Bluesky’s open API means anyone can scrape your data for AI training

Bluesky's open API allows third parties to scrape user data for AI without enforceable consent.

: Bluesky's open API permits third parties to gather user data for AI training, sparking privacy concerns. A Hugging Face employee extracted 1 million posts using the Firehose API, highlighting data scraping risks. Bluesky is exploring consent preference settings but lacks enforcement capability. The platform's growing popularity brings increased scrutiny.

Bluesky, a burgeoning social network, offers an open API that permits third parties to scrape data for purposes such as AI training. Despite not engaging in this practice itself, the platform's policy opens a significant loophole in user data privacy that third parties can exploit.

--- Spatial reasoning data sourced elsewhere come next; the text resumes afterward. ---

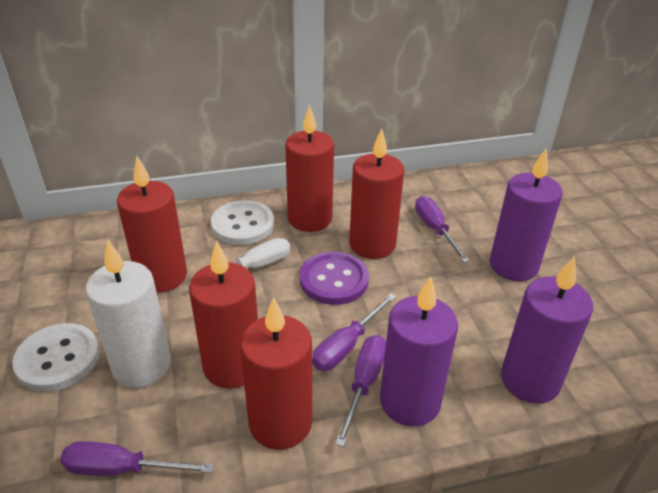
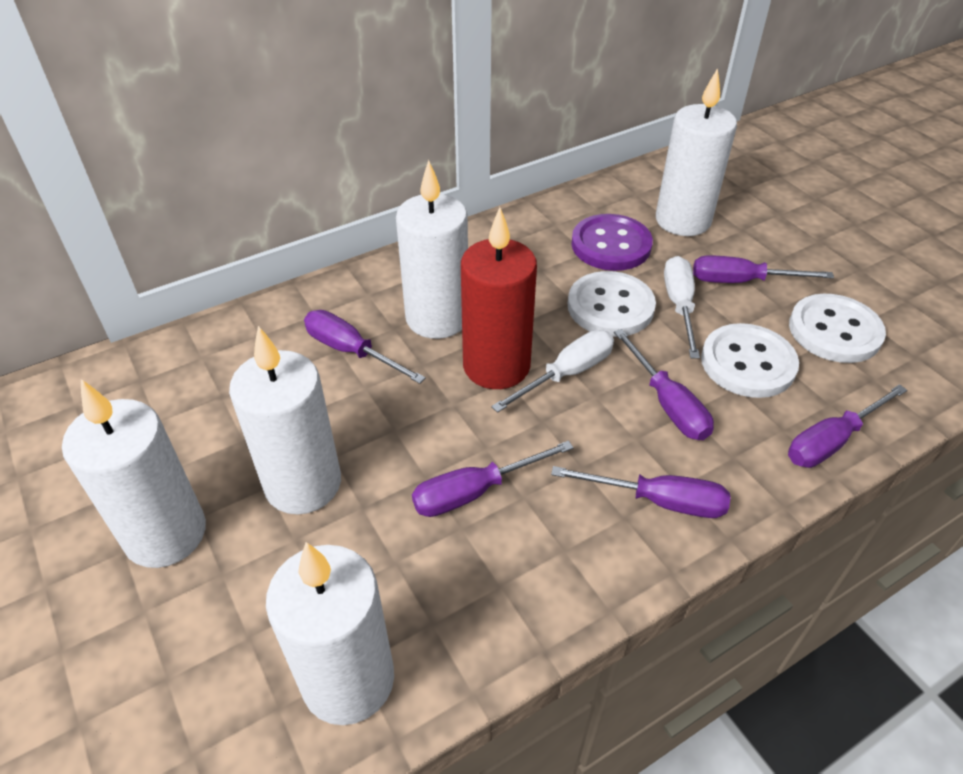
purple candle: 3 -> 0
purple screwdriver: 4 -> 6
red candle: 5 -> 1
white button: 2 -> 3
white candle: 1 -> 5
white screwdriver: 1 -> 2

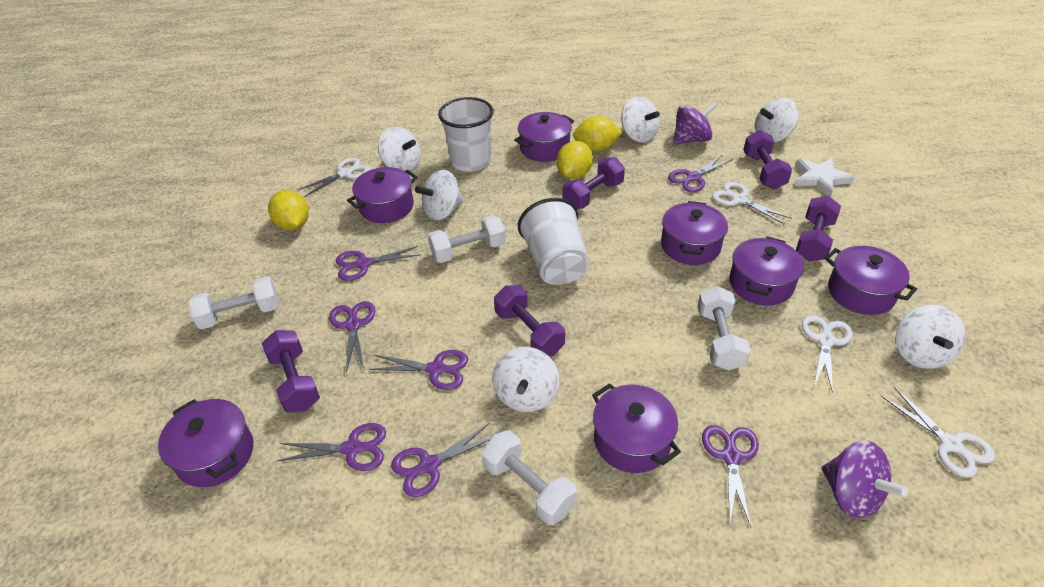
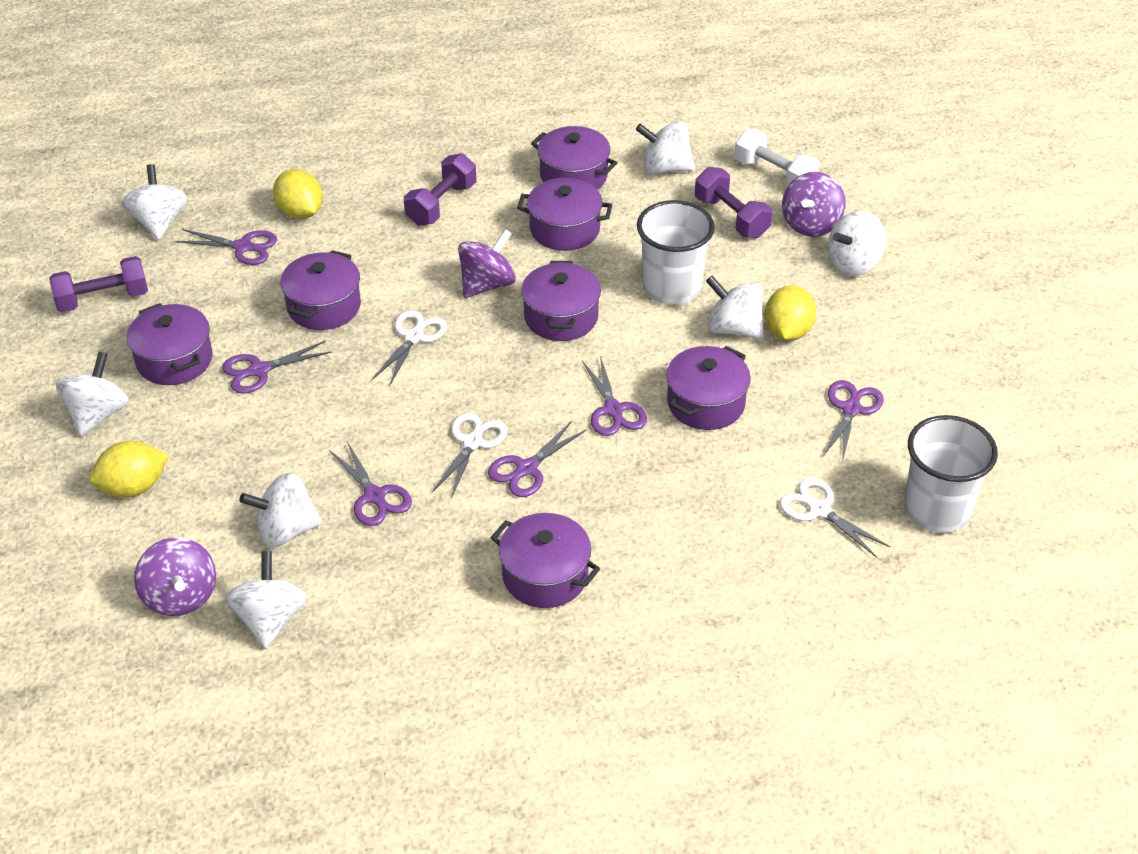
purple dumbbell: 5 -> 3
purple scissors: 7 -> 6
purple spinning top: 2 -> 3
white dumbbell: 4 -> 1
white scissors: 4 -> 3
white spinning top: 6 -> 7
white star: 1 -> 0

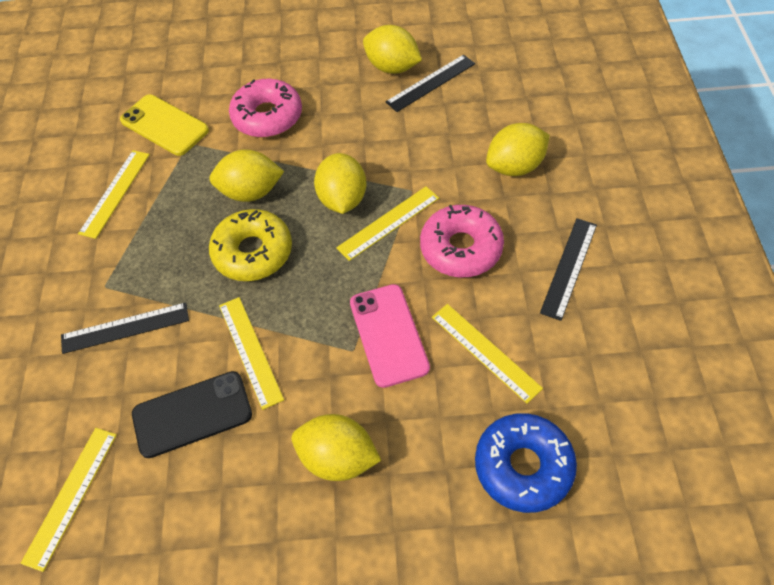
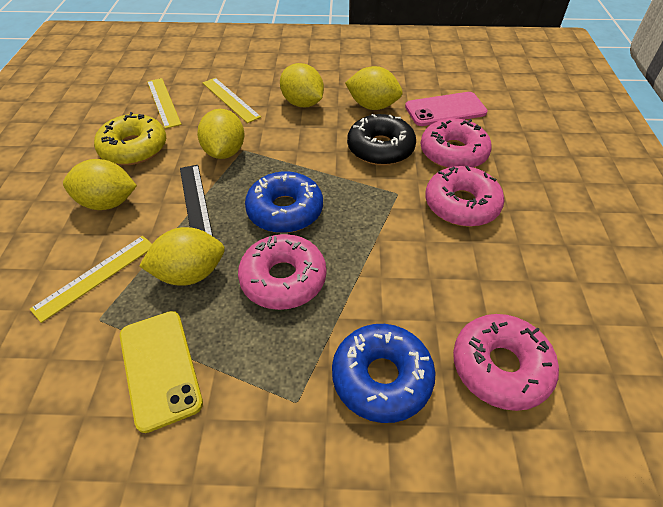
black donut: 0 -> 1
black phone: 1 -> 0
black ruler: 3 -> 1
blue donut: 1 -> 2
pink donut: 2 -> 4
yellow ruler: 5 -> 3

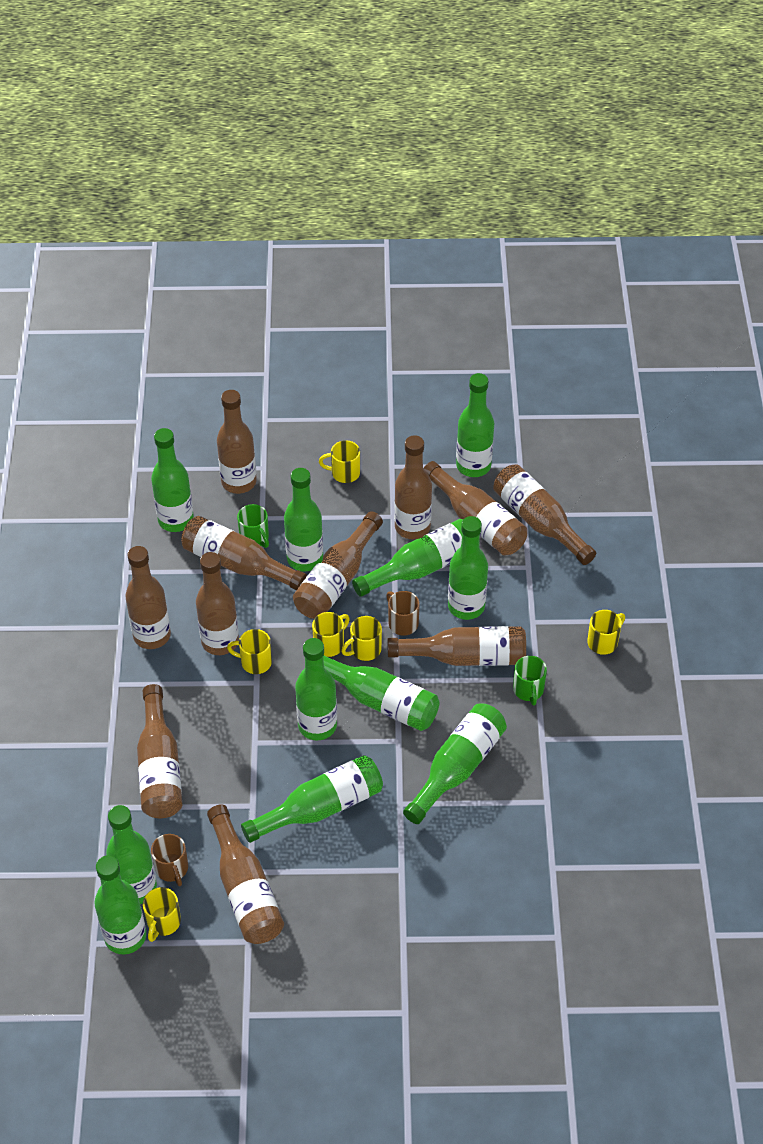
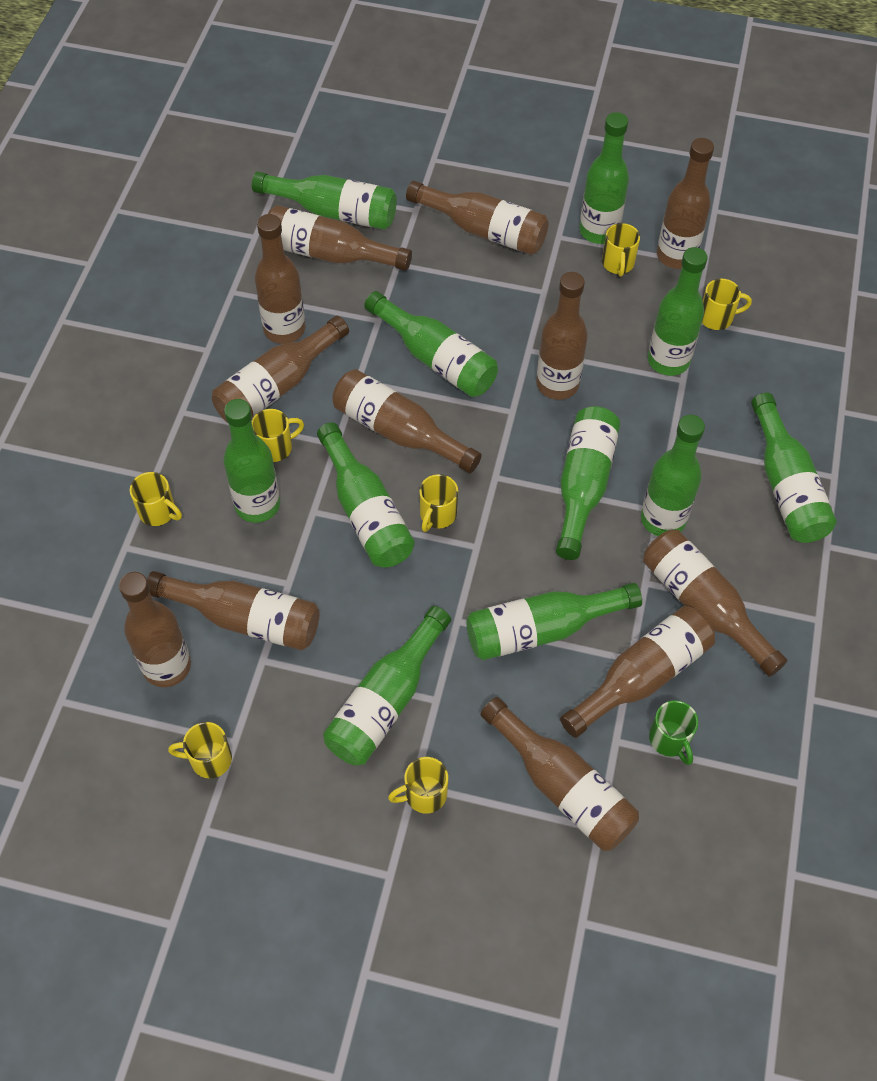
brown bottle: 11 -> 12
brown mug: 2 -> 0
green mug: 2 -> 1
yellow mug: 6 -> 7

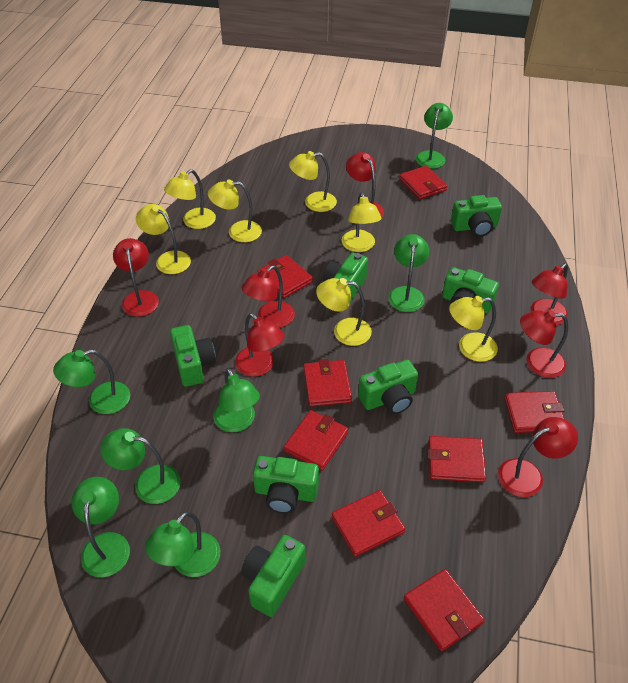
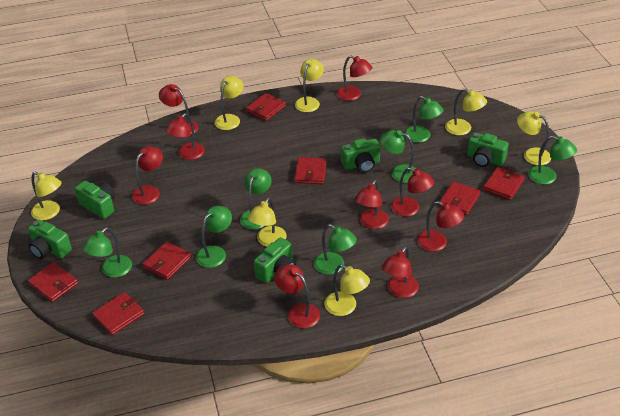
green camera: 7 -> 5
red lamp: 7 -> 9
red wallet: 8 -> 7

A recent 404 Media report revealed that an employee from AI firm Hugging Face collected 1 million public posts from Bluesky using the Firehose API. The extracted dataset, intended for machine learning research, was later retracted due to a public outcry, underscoring the potential privacy issues surrounding public posts on the platform.

Bluesky has announced efforts to allow users to express consent preferences for data use. However, they acknowledge their inability to enforce these preferences externally, leaving it to developers to honor user settings. As Bluesky gains popularity, it faces increasing scrutiny comparable to that of other major social platforms.